Michelle Whitney knew in her heart that her husband would be OK.
The doctors would take his blood, run the genetic tests and tell Brent Whitney that his future didn't hold the same demise that his father met.
Her heart was wrong.
“I'd like to think for me and Brent being a younger couple, we will be together forever,” Michelle said. “It's just that forever isn't going to last as long as we'd like it to.”
Like his father, Brent Whitney has a gene mutation that almost guarantees he will develop early-onset Alzheimer's.
Doctors say Brent will likely develop the disease around the same time his dad did — at 48 or 50. Brent is 34.
Running through generations
Growing up in Grove, Brent's parents never really talked about Alzheimer's. The only thing he remembers is his mother telling him that the disease ran in the family, and that their relatives thought it “skipped generations.”
“So, it's either going to skip Dad's generation, or it's going to skip your generation,” she told Brent.
The gene mutation — N141I — plagues Brent's family. His grandmother carried the same gene mutation and died at 55 from early-onset Alzheimer's. Nine of her 14 siblings met the same fate.
Among his grandmother and her siblings' 36 children, 25 are at risk for carrying the gene mutation. So far, five of those children, including Brent's dad, have died in their 50s and 60s.
Brent is one of 87 grandchildren, 44 of whom are at risk. Brent is one of the few who have had genetic testing.
Several of his family members are involved in research known as the Dominantly Inherited Alzheimer Network, an international partnership of scientists. They're researching a rare form of Alzheimer's that's caused by gene mutation.
Dr. Randall Bateman, a researcher with the DIAN study, said they're researching people like Brent because of how likely they are to develop Alzheimer's. It enables scientists to better understand what happens earlier in the disease.
At one point, a doctor told Brent he had a 97 percent chance of developing Alzheimer's. Brent jokes that's because the doctor didn't want to tell him 100 percent.
But Bateman said there are a few reasons that doctors steer away from saying that Alzheimer's is an absolute for people like Brent.
“Occasionally, depending on the mutation and who has it, there have been reports in the literature of people who have apparently had a mutation and didn't develop the disease,” he said. “Those are quite rare.”
‘Is the disease here now?'
After Brent joined the DIAN study, he pursued genetic testing to find out whether he carried the gene mutation.
One night, about two months after he got his test results back, he was cooking pancakes, eggs and bacon for dinner. His family loves breakfast for dinner.
He had everything on the table, and Michelle and their children were waiting on him.

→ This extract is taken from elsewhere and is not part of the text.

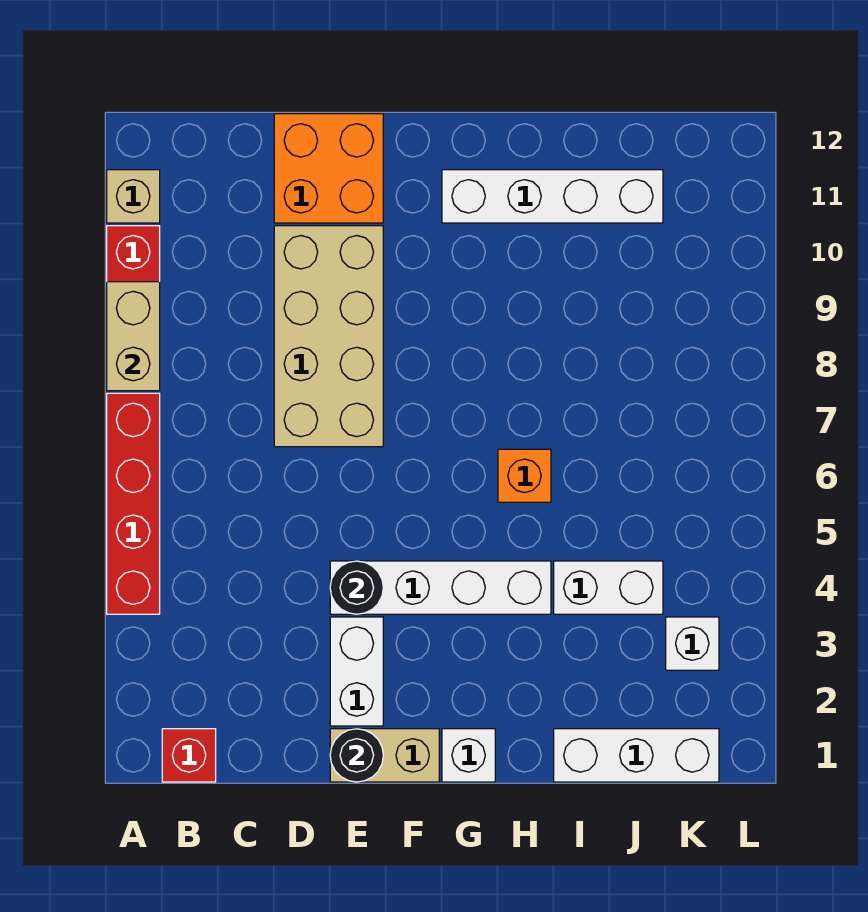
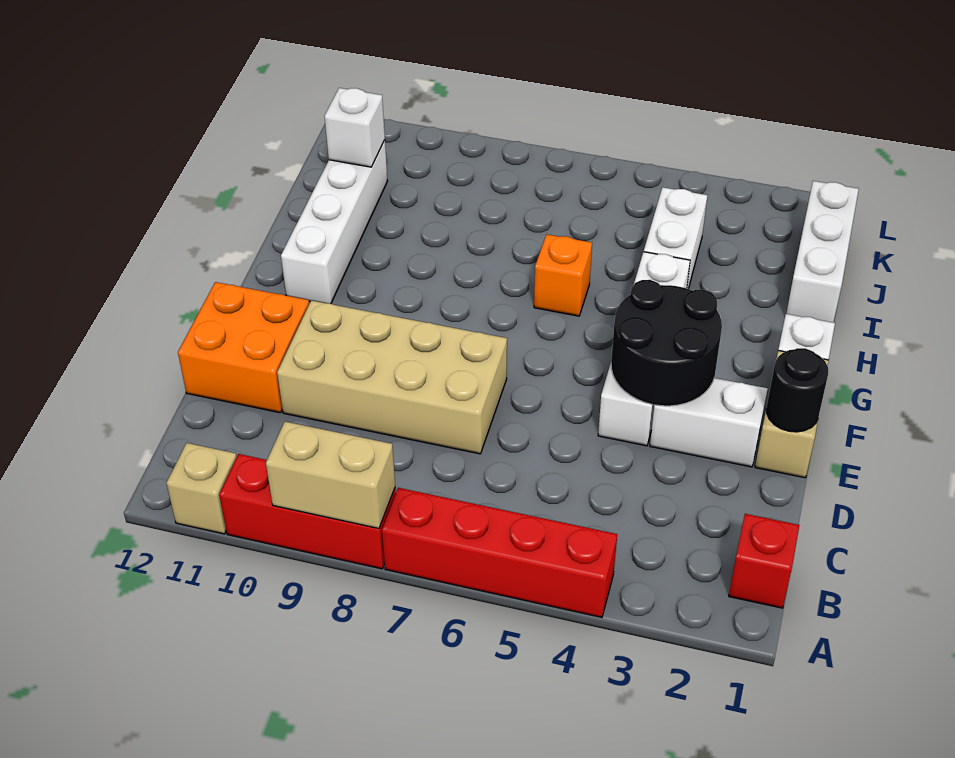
black round brick E4 level 2 -> black round brick E3:F4 level 2
white brick K3 level 1 -> white brick J11 level 2

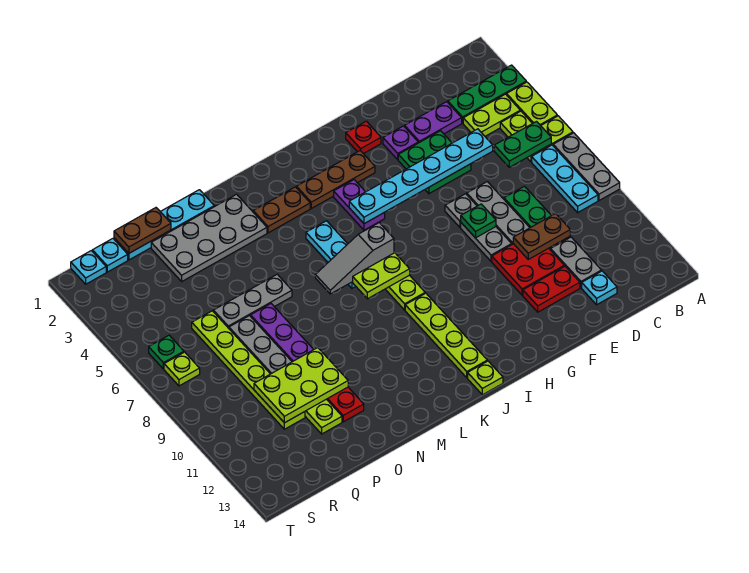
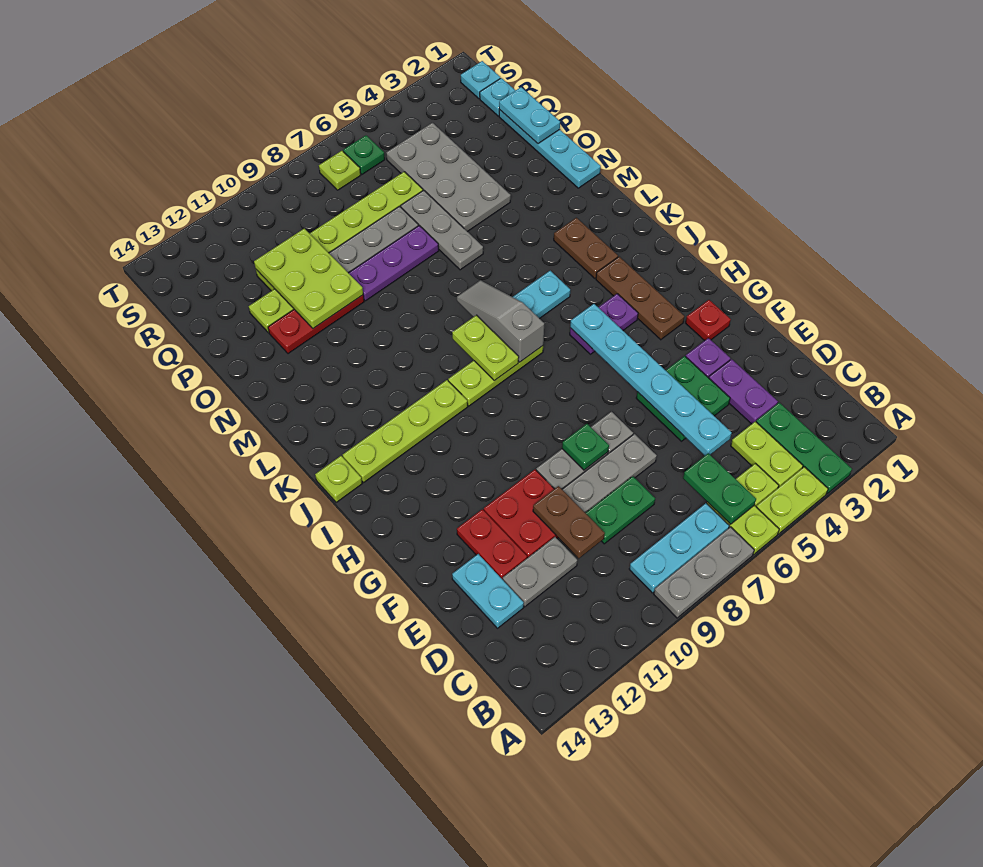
cyan plate D13 level 1 -> cyan plate D13:E13 level 1
grey plate M2:P3 level 1 -> grey plate O4:R5 level 1
brown plate P1:Q1 level 2 -> cyan plate P1:Q1 level 2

He went to the fridge to get the butter. He grabbed it and sat down at the table.
“I set it down and everybody looked at me like I was crazy,” he said. “I looked down, and I had grabbed the carton of eggs. I laughed it off, but it scared the hell out of me.”
Brent has countless examples of moments when he questions, “Is the disease here now?”

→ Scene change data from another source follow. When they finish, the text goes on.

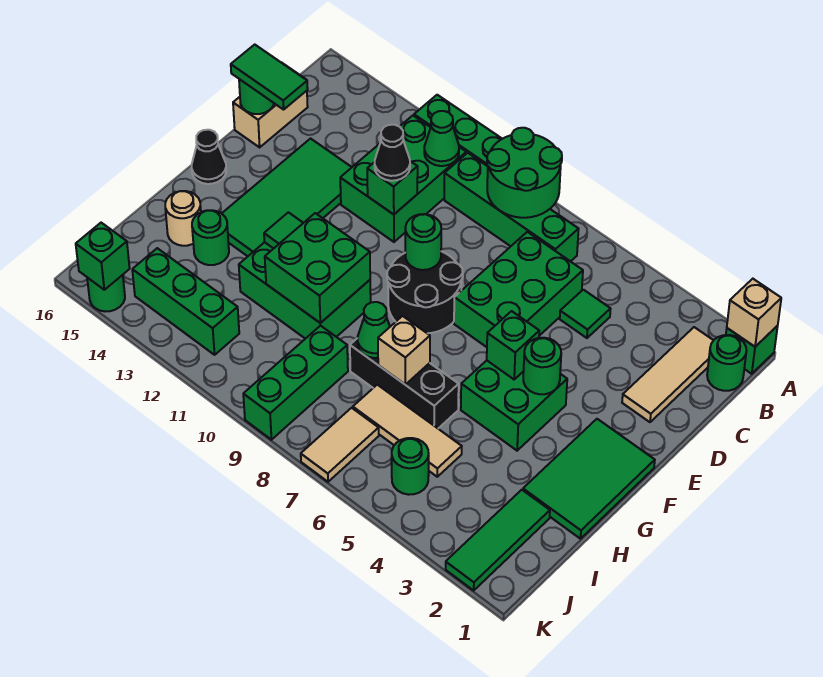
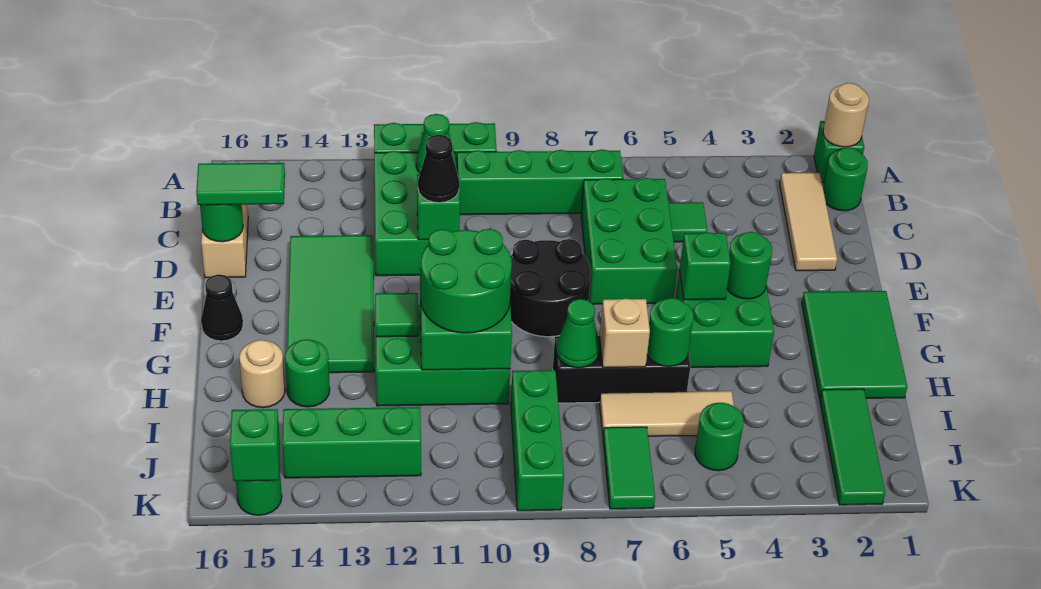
tan brick A1 level 2 -> tan round brick A1 level 2
green round brick A8:B9 level 2 -> green round brick G10:H11 level 3
green round brick E9 level 2 -> green round brick H6 level 2
tan tile J7:K7 level 1 -> green tile J7:K7 level 1

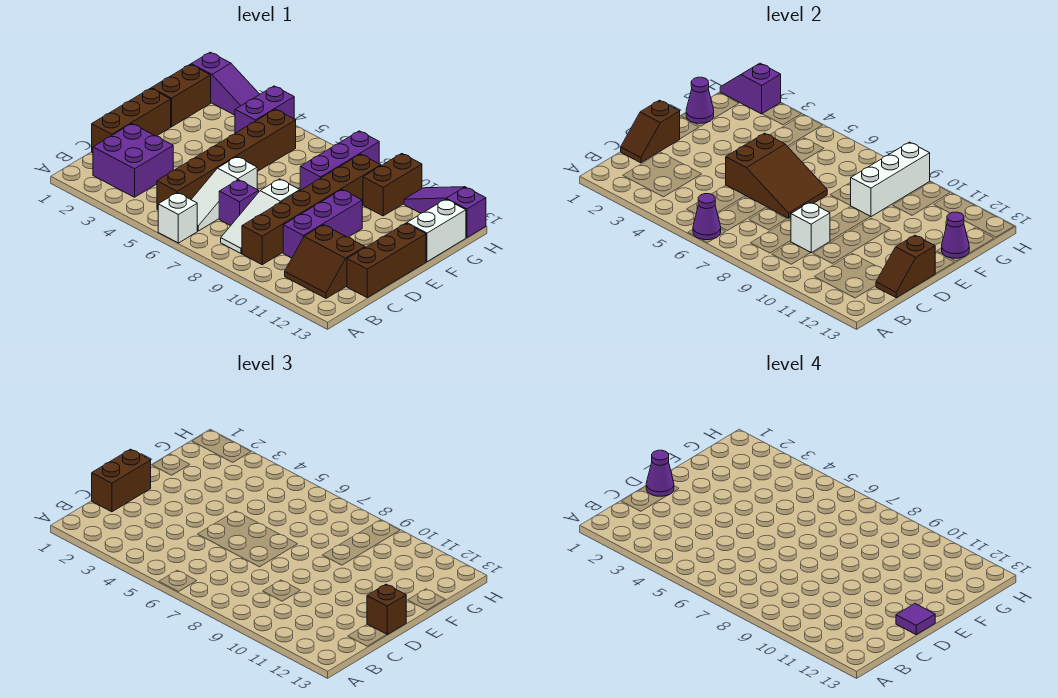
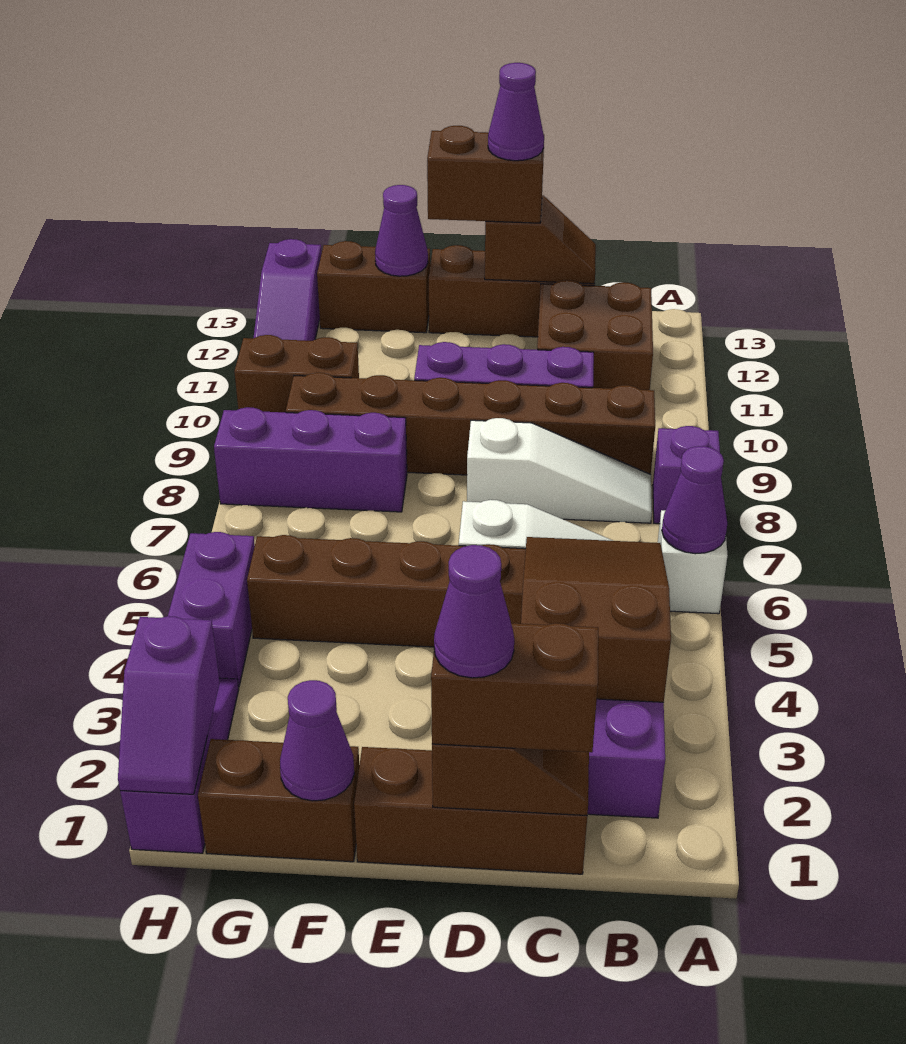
brown slope B11:C12 level 1 top C -> brown brick B11:C12 level 1
purple brick C7 level 1 -> purple brick A8 level 1
white brick C9 level 2 -> none
brown slope D5:E7 level 2 top 5 -> brown slope B3:C5 level 2 top 3
brown brick D13 level 3 -> brown brick D13:E13 level 3
purple tile D13 level 4 -> purple cone D13 level 4
white brick F9:H9 level 2 -> none
white brick F13:G13 level 1 -> brown brick F13:G13 level 1
purple brick G4:H4 level 1 -> purple brick H4:H5 level 1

He frequently misses turns when he's driving. The old Brent did that, too, but post-genetic testing, it's harder to shake. His memory of his daughter's birth is foggy. Is that the disease's fault?
For the past two years, Brent has been left wondering, worrying and thinking about the future.

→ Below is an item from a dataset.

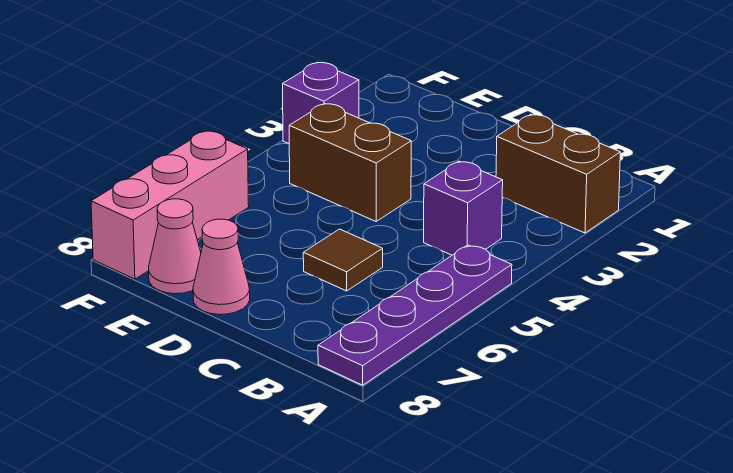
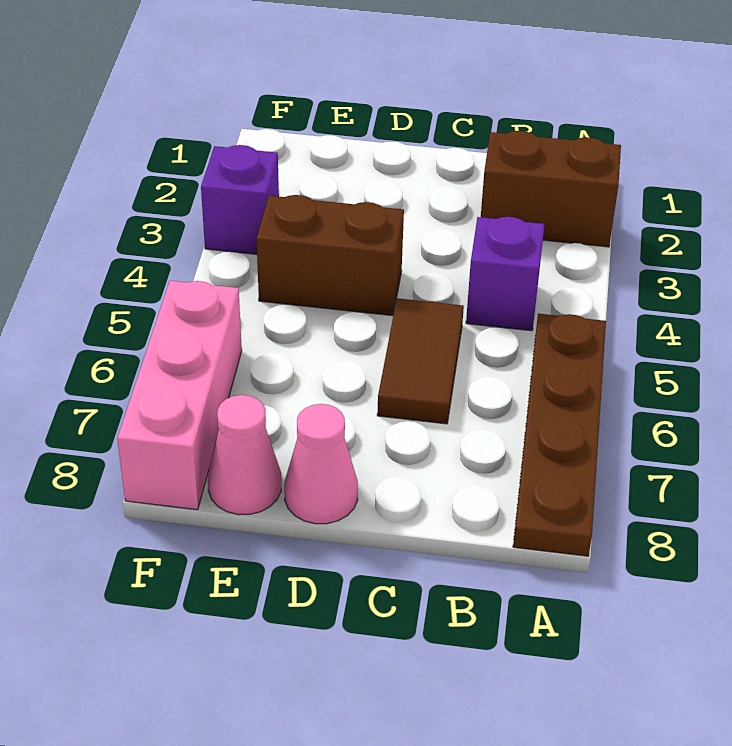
purple plate A5:A8 level 1 -> brown plate A5:A8 level 1
brown tile C6 level 1 -> brown tile C5:C6 level 1

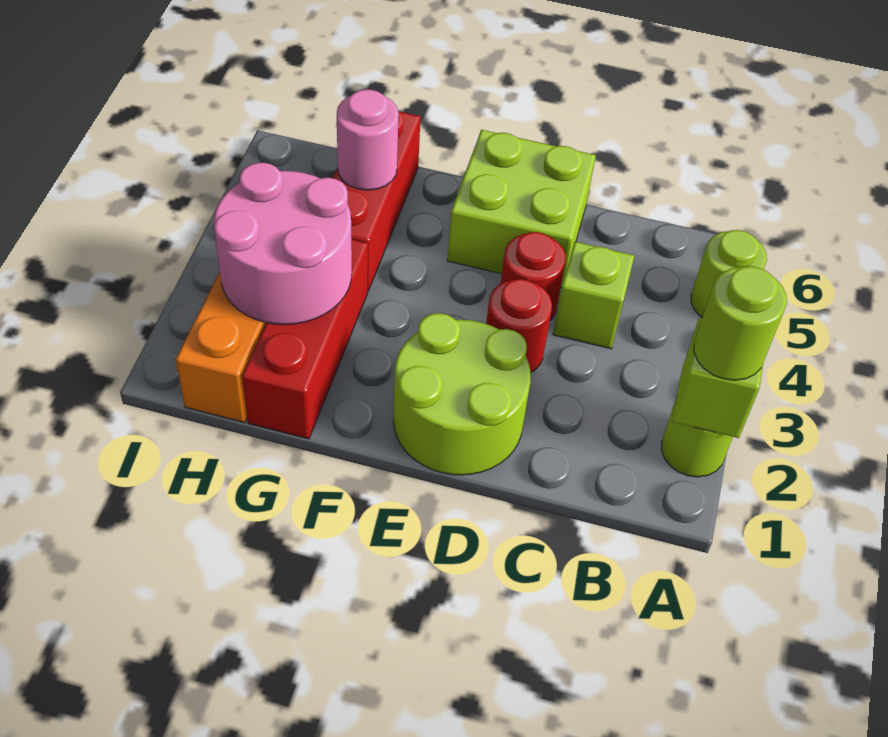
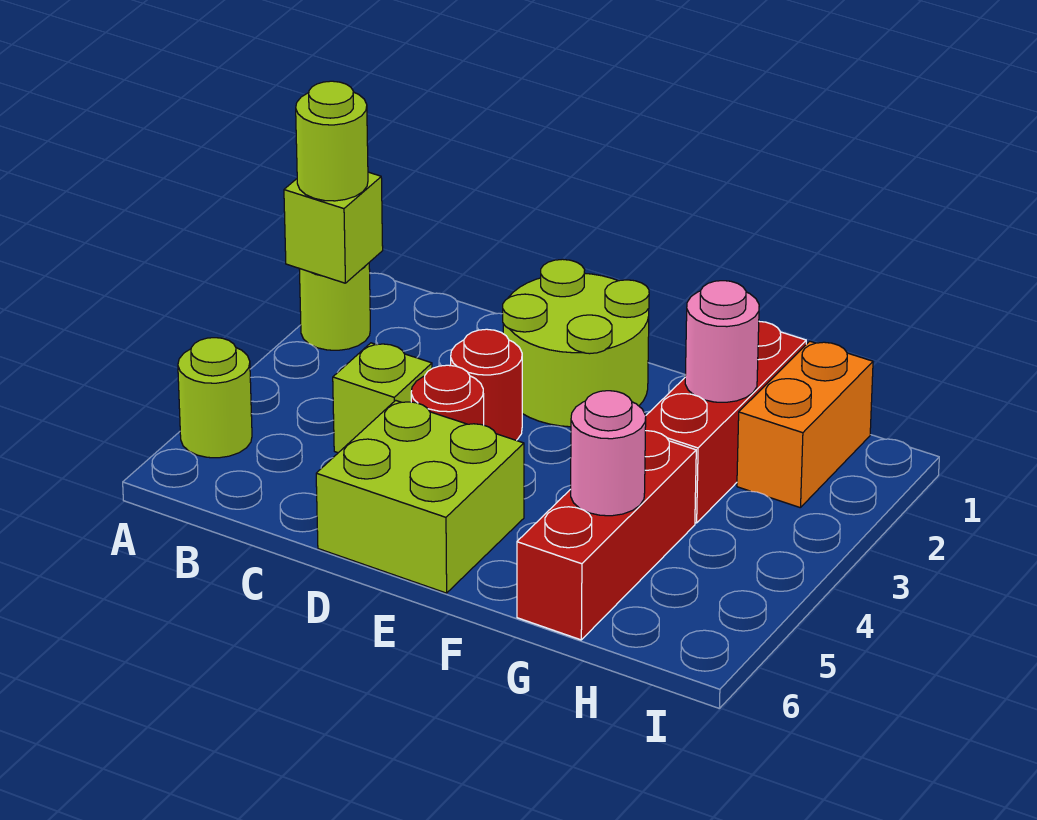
pink round brick G2:H3 level 2 -> pink round brick G2 level 2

He has a list of things he wants to do with his family. He'd like to go to the Grand Canyon, see Mount Rushmore and visit the Redwoods in California.
“And I want to be here for my grandkids — and not just physically, mentally, also,” he said.
Brent doesn't have any of those yet. Right now, he's busy raising a preteen and teenagers, Marissa, 12; Brent, 14; and his stepdaughter Jessica, 17.
He and Michelle told their children about the gene mutation about a year ago. So far, they haven't asked many questions.
“Right now, they're just busy being kids, and I think it's going to stay that way until they're probably around 16 or 17,” Brent said. “And then they'll probably start thinking about it.”
At this point, he and Michelle will share opposing viewpoints.
Deciding on whether to test
Whether Brent should or shouldn't have taken the test is one of the few things that Michelle and Brent disagree on.
At first, Michelle supported Brent being tested. Over the past two years, her opinion changed.
Michelle can tell when Brent is thinking about Alzheimer's. He has a look to him. She'll ask him what's wrong. “Nothing,” he'll say. She knows better.
Maybe some day she will change her mind and agree that knowing is better than not.
But it's hard to see the person she loves most go through emotional highs and lows.
“I just want him to be happy — right now,” she said. “He needs to be happy now. This is when he does not need to go downhill.”
There are no medications he can take, and at this point, all he can do is lead a healthy life and hope for the best.
He went on a diet and lost 60 pounds.
“The main thing on my mind at that time was ‘I need to lose weight so my wife can pick me up easier when the time comes,'” he said. “That's not something a 32-year-old should be thinking about, but that's what was on my mind.”